Vedanta prices $1.25 billion

Although some regarded it as an Indian mining play, other U.S. high-yield sources took an interest in the Vedanta Resources plc $1.25 billion two-tranche deal which cleared on Wednesday.

The company priced $500 million of 5.5-year notes at par to yield 8¾%, on top of priced talk which had been increased from the 8¼% area.

Vedanta also priced $750 million of 10-year notes at par to yield 9½%, again on top of price talk that was increased from original talk of the 9% area.

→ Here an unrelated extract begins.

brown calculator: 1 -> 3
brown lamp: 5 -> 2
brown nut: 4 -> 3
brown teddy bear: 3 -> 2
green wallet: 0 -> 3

Barclays, Citigroup, Deutsche Bank, JPMorgan and Morgan Stanley ran the books for the Rule 144A and Regulation S debt refinancing and general corporate purposes deal.

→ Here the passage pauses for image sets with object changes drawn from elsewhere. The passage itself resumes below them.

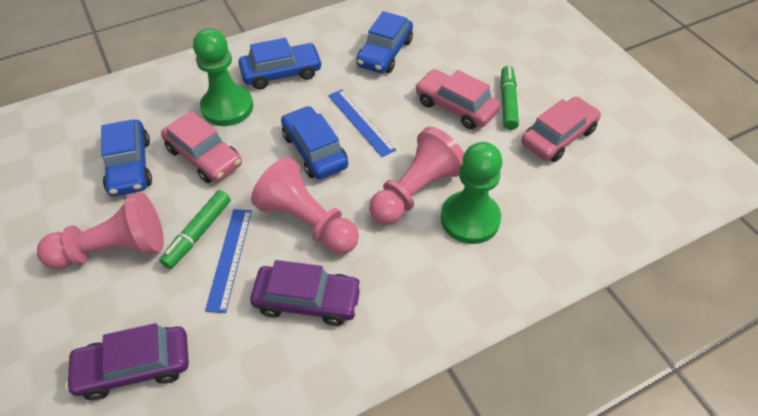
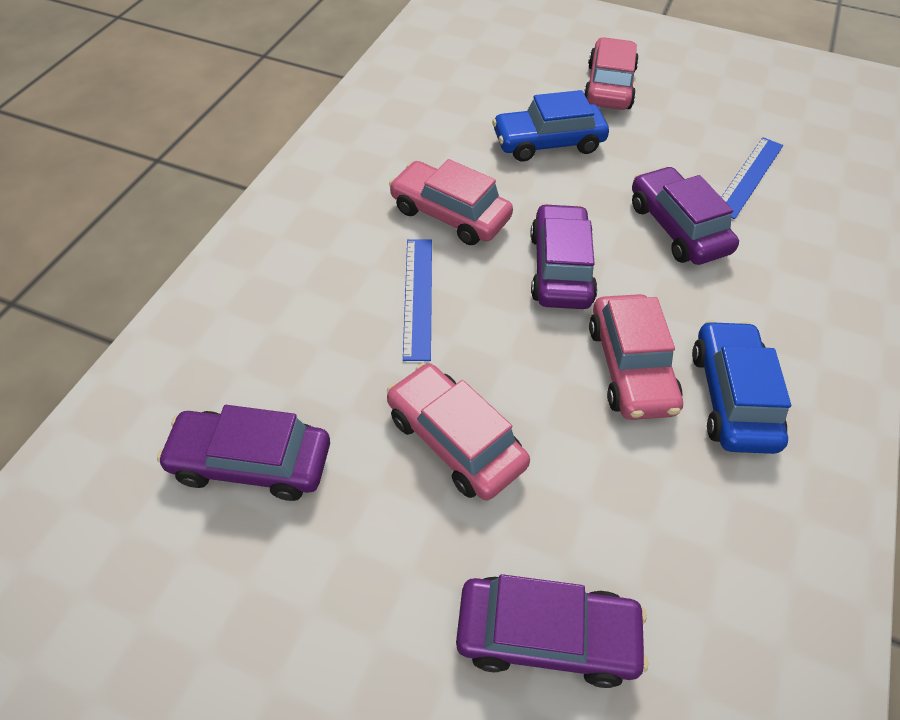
blue car: 4 -> 2
green marker: 2 -> 0
green pawn: 2 -> 0
pink car: 3 -> 4
pink pawn: 3 -> 0
purple car: 2 -> 4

One source told Prospect News that the new Vedanta paper broke to par 1/8 bid.

Thursday's deals

Thursday's session promises a modicum of activity in the high-yield primary, with at least two and possibly three deals expected to price.

On Wednesday B/E Aerospace, Inc. set price talk for its $500 million offering of 10-year senior notes (Ba3/BB+) at 8¼% to 8½%.

JP Morgan, Credit Suisse and UBS Investment Bank are joint bookrunners for the acquisition financing.

Elsewhere CW Media Holdings Inc. talked its $310 million offering of seven-year PIK notes (B3) at 13¼% to 13½%.

Goldman Sachs & Co. has the books for the bridge refinancing.

Ferrellgas to bring mirror notes

Meanwhile Ferrellgas, LP and Ferrellgas Finance Corp. will hold an investor call at 12:30 p.m. ET Thursday for a $250 million offering of notes mirroring the company's existing 6¾% senior notes due May 1, 2014 (Ba3/B+).

One syndicate source thought it was possible that the deal could price later on Thursday.

Banc of America Securities and JP Morgan are joint bookrunners for the debt refinancing deal.

The original $250 million priced at 99.637 to yield 6.8% in April 2004.

On Wednesday one market source spotted the notes from the original issue at 93½ bid.

Sooner is better

One institutional investor who has watched this week's new issue market activity from the sidelines, not playing in any of the deals, said that a pre-Fourth of July burst of issuance is not surprising, given the weak U.S. economy and a raft of bad news from the auto sector as well as from the bond insurers.

For issuers, sooner is better than later, this buy-sider reasons.

"Defaults are going from less than 1% to more like 2%," the investor remarked.

"The economy is still slow.

"And yield spreads have come in quite a bit from their March wides.

"It's a great time to get money if you can get a deal out the door."